Toute société a ses points de moindre résistance, ses plaies. Mettez le doigt sur la plaie, et appuyez bien fort. Creusez les sujets dont personne ne veut entendre parler. L’envers du décor. Insistez sur la maladie, l’agonie, la laideur. Parlez de la mort, et de l’oubli. De la jalousie, de l’indifférence, de la frustration, de l’absence d’amour. Soyez abjects, vous serez vrais.

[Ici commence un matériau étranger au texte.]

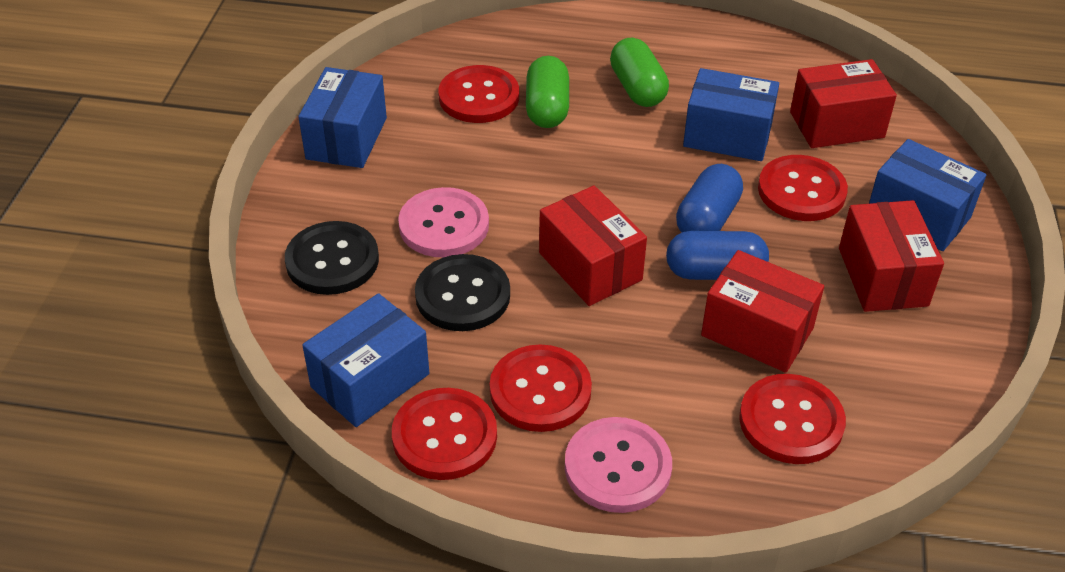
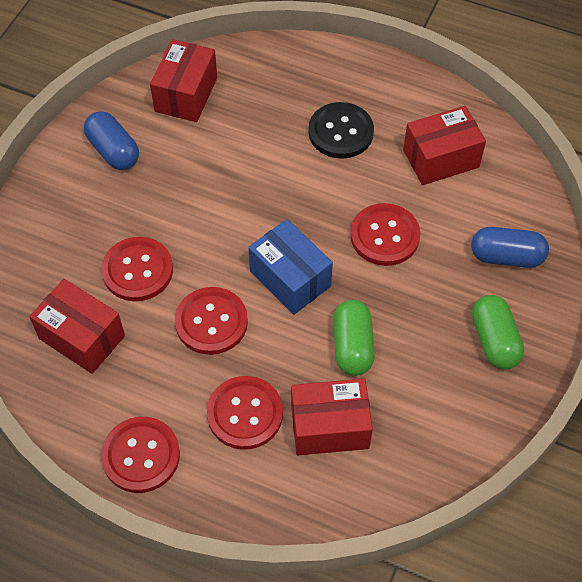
black button: 2 -> 1
blue box: 4 -> 1
pink button: 2 -> 0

Rester Vivant est la porte d’entrée dans l’univers poétique et la pensée philosophique de Houellebecq. Méthode de survie adressée au futur poète, elle invite à concevoir l’expérience du réel comme la matière première de la recherche du vrai. Elle est une tentative pour définir ce que peut être la poésie aujourd’hui, autant qu’un appel à s’emparer des hypermarchés et des parkings souterrains pour en faire des objets poétiques.

Le prix à payer est clair : souffrance et solitude sont au bout du chemin. René Char l’affirme déjà, qui écrit que « la lucidité est la blessure la plus proche du soleil ». Mais dans un monde où règne la fadeur, il est du rôle du poète de défricher les nouvelles terres du ravissement, qui bien souvent reposent où l’on s’y attend le moins.

Au lecteur, à son tour, de faire passer le message et de s’acquitter de son devoir de vérité.

La poésie, en cela, n’est-elle pas nécessaire ?

À mesure que vous approchez de la vérité, votre solitude augmente. Le bâtiment est splendide, mais désert. Vous marchez dans des salles vides, qui vous renvoient l’écho de vos pas. L’atmosphère est limpide et invariable ; les objets semblent statufiés. Parfois vous vous mettez à pleurer, tant la netteté de la vision est cruelle. Vous aimeriez retourner en arrière, dans les brumes de l’inconnaissance ; mais au fond vous savez qu’il est déjà trop tard. Continuez. N’ayez pas peur. Le pire est déjà passé. Bien sûr, la vie vous déchirera encore ; mais, de votre côté, vous n’avez plus tellement à faire avec elle. Souvenez-vous-en : fondamentalement, vous êtes déjà mort. Vous êtes maintenant en tête à tête avec l’éternité.